Defending an AI system today means watching behavior, training classifiers, adding monitoring, and hoping. Safebox makes the system analyzable: the workflow is a restricted declarative language, and every tool carries typed metadata, so a static analyzer reasons about a composition before it runs.
This is the move that made type systems and capability security work: constrain the language so the safety properties you care about become provable. A type checker proves a class of crashes cannot happen without running your program; a Safebox analyzer proves a tainted read cannot reach an external write without running the workflow.
Static analysis decides a class of properties, not all of them — the composition of two safe primitives is not always safe, and the metadata is itself an attack surface a lying manifest can defeat.
So Safebox does not claim defense is solved. It claims defense is relocated — out of the adversarial runtime into three things you can harden: the analyzer's soundness, the metadata's truthfulness, and the language's decidable boundary.
Steel Skeleton vs. Sandcastles names three ways to build intelligence. The sandcastle (prompts and vibes) collapses when a model updates. The swarm (emergent, self-modifying) is un-debuggable and unprovable, because emergence is not architecture. Only the steel skeleton survives.
That is the warning CDE answers about itself: a combinatorial system without a skeleton would become the swarm. The skeleton — typed primitives, policy gates outside the prompts, replayable execution, static enforcement — is what keeps it a building. The agents are cognition; the framework is architecture.
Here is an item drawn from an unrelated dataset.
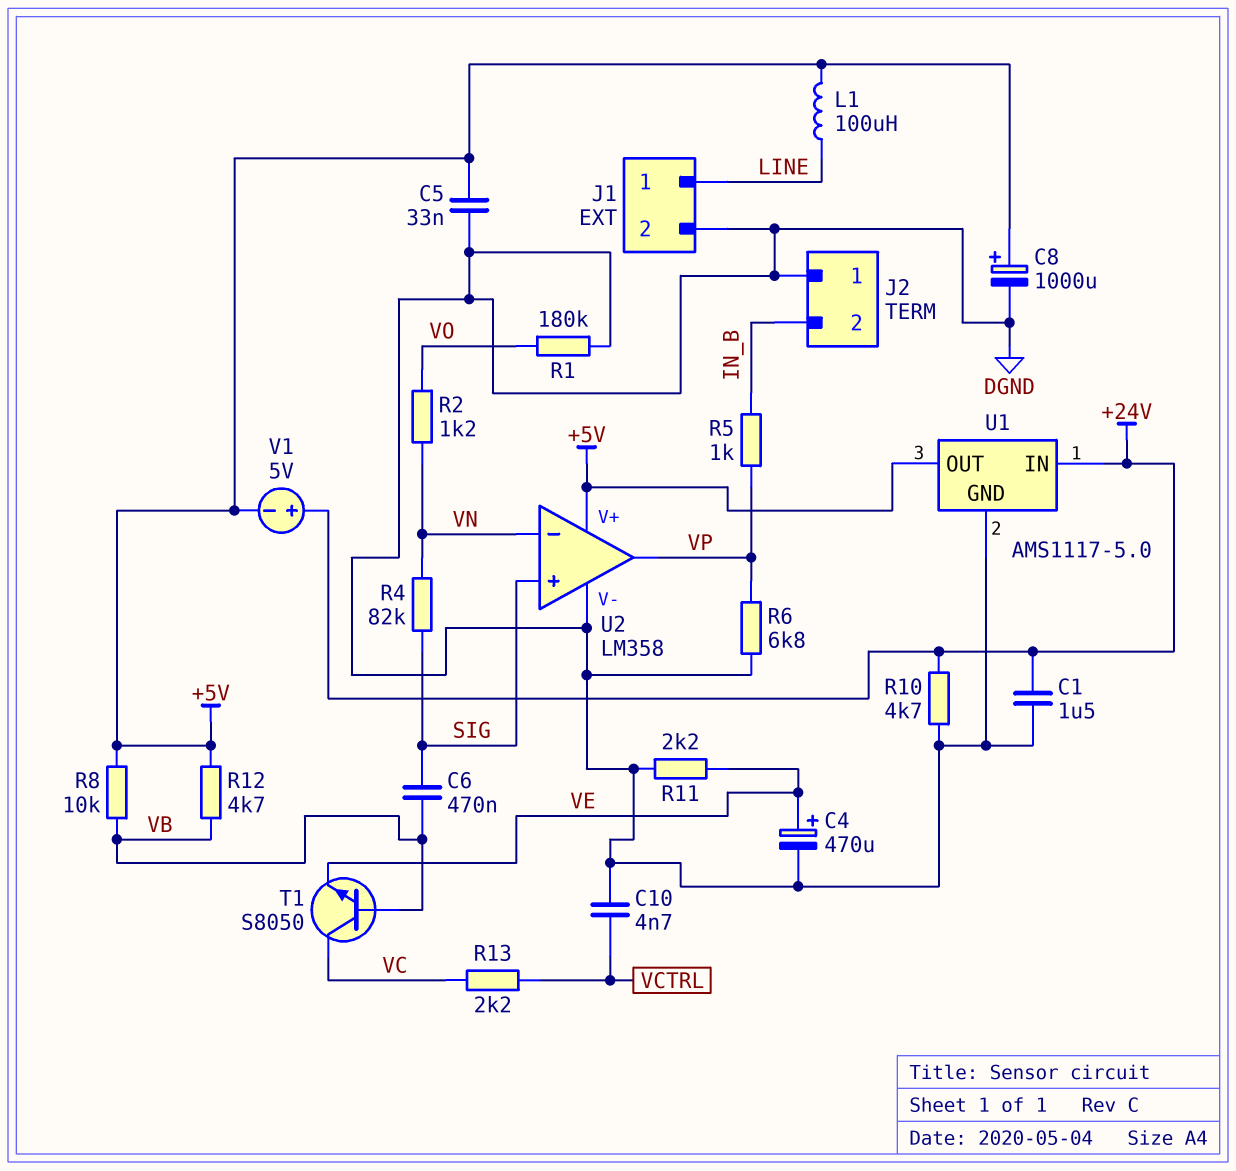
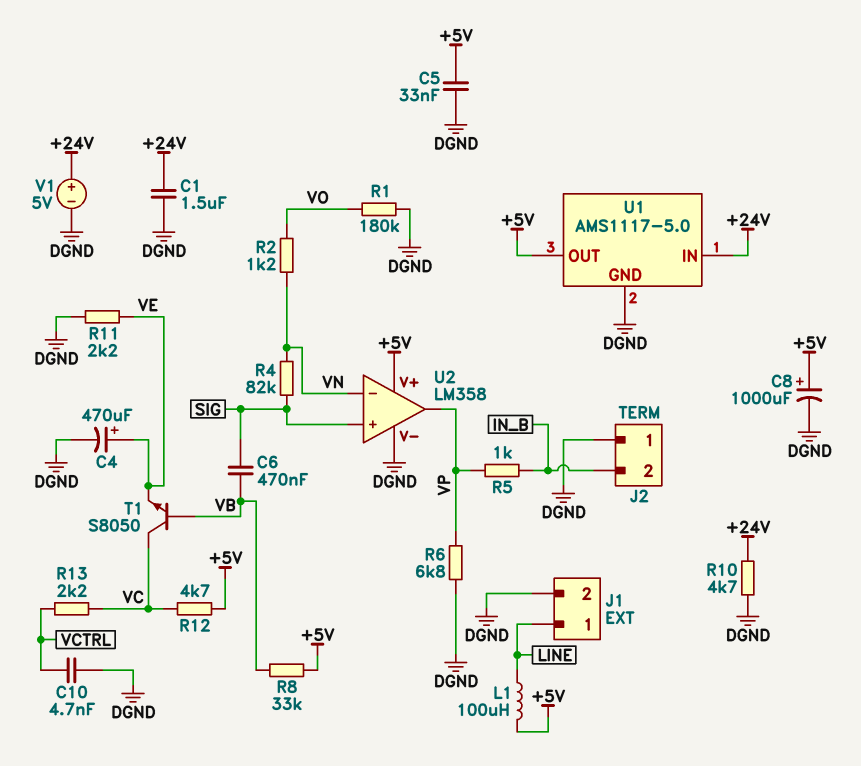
R8: 10k (+5V, VB) -> 33k (+5V, VB)
R12: 4.7k (+5V, VB) -> 4.7k (+5V, VC)
V1: 5V (plus +24V, minus +5V) -> 5V (plus +24V, minus DGND)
An organization running open-ended agents defends a combinatorial sprawl of environments — every laptop, runner, cloud account, and credential scope a distinct attack surface. Safebox inverts it: one attested, egress-controlled box, hardened and analyzed once.
A vulnerability found inside the box is not a side effect: even a perfect exploit chain cannot reach an external write without a matching signed manifest and an M-of-N approval. Patching faster is a losing race against industrial-scale offense; sealing the environment once and proving the boundary scales the other way.
The usual fear is that capability and danger rise together. The whole point of CDE is to break that coupling: capability rises with the combinatorial closure of approved tools; danger does not, because the new capability is composed from vetted parts inside a sealed box under a static check.
If Safebots proliferate and outcompete open-ended agents — not by being more clever, but by being the version an organization can deploy without betting the company on a model's restraint — then AI capability keeps climbing while the defensive burden falls. Every org defends the same kind of sealed environment with the same kind of static analysis, instead of improvising its own containment and re-learning the same lessons through its own breach.
CDE will not do the last one percent — it will never acquire a genuinely new primitive power on its own, and that renunciation is what makes it safe. For the ninety-nine percent that is real work, it reaches the same ceiling as the dangerous machine, by a route that leaves a steel skeleton behind: a fixed model, a vetted toolkit, a declarative language, a single sealed environment, and a static analyzer that proves what the box will and will not do before it does anything at all.
RSI rewrites itself in the dark. CDE grows in the light. The fearsome version offers a world where capability outruns anyone's ability to defend it. This one offers a world where capability climbs and defense gets simpler at the same time — because the power lives in composition, and composition is checkable.